The picture was intended as a token of thanksgiving for a victory over the Turks by the Venetial nobleman Jacopo Pesaro, and Titian portrayed him kneeling before the Virgin while an armoured standard bearer, drags a Turkish prisoner behind him. St Peter and the Virgin look down on him benignly while St Francis, on the other side, draws the attention of the Christ Child to the other members of the Pesaro family, who are kneeling in the corner of the picture. The whole scene seems to take place in an open courtyard, with two giant columns which rise into the clouds where two little angels are playfully engaged in raising the Cross.



Titian
Man whith blue sleeve



Titian's greatest fame with his contemporaries rested on portraits. Clearly Titian knew and admired Raphael's portrait of Leo Pope X with his cardinals painted some tewnty eight yeras earlier, but he must also have aimed at surpassing it in lively characterization.



Titian
The young Englishman




We need only look at a head like the one called " The Young Englishman ", to understand this fascination. Compared with earlier portriats it all looks so simple and effortless.

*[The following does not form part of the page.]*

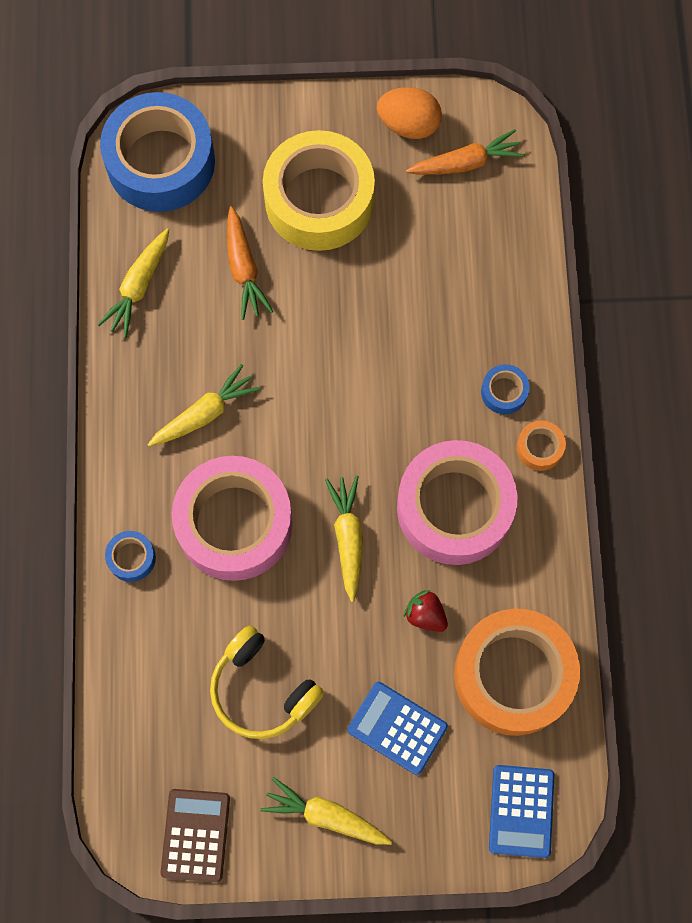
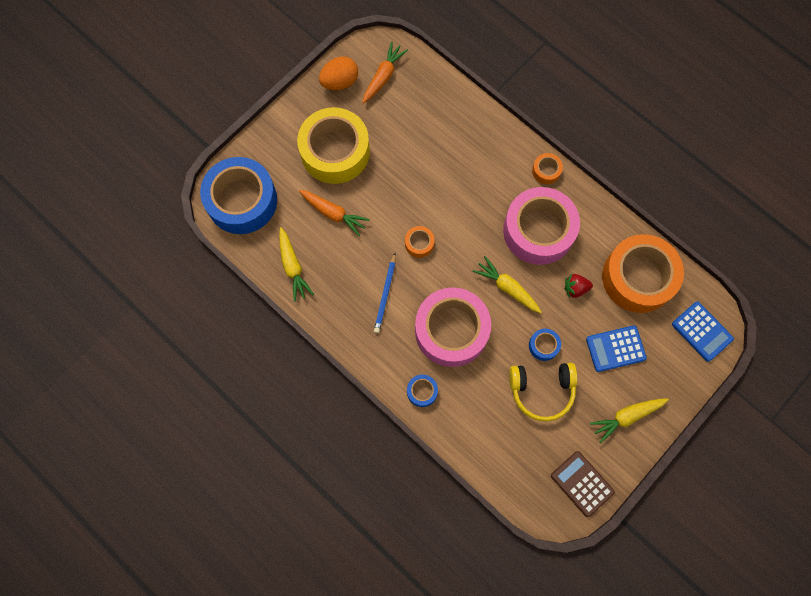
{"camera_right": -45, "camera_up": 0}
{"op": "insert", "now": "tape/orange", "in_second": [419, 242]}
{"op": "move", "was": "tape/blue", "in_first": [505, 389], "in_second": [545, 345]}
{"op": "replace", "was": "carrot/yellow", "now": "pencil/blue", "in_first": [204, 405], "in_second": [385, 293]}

There is nothing of the minute modelling of Leonardo's " Mona Lisa " in it, and yet this unknown young man seems as mysteriously alive as she does. He seems to gaze at us with such an intense and soulful look that it is almost impossible to believe that these dreamy eyes are only a bit of coloured earth spread on a rough piece of canvas.




Titian
Assumption of the Virgin
1516 - 1518




This altarpiece is divided into three registers. The lowest tier is the earthly realm, where the Apostles stand and gesture as the Virgin is lifted. The middle tier is occuried by the Virgin, borne heaven ward on a swath of clouds propelled by an angelic host. The uppermost register is the heavenly realm in which God the Father waits in a golden light to receive Mary. The whole composition moves with intersecting arcs and triangles, and in that sense is an heir to Raphael's Sistine Madonna.



Titian
Venus of Urbino
1538


In a wealthy interior setting, Titian has laid out a provocative female nude. The warmth of her flesh contrasts with the white of the bedcovers and the dark curtain behind her. Her hair luxuriously spread over her shoulder, she confronts the viewer with a frank gaze. Titian takes obvious delight in the painterly depiction of the different textures of nude flesh, crumbled linen, and marble floor.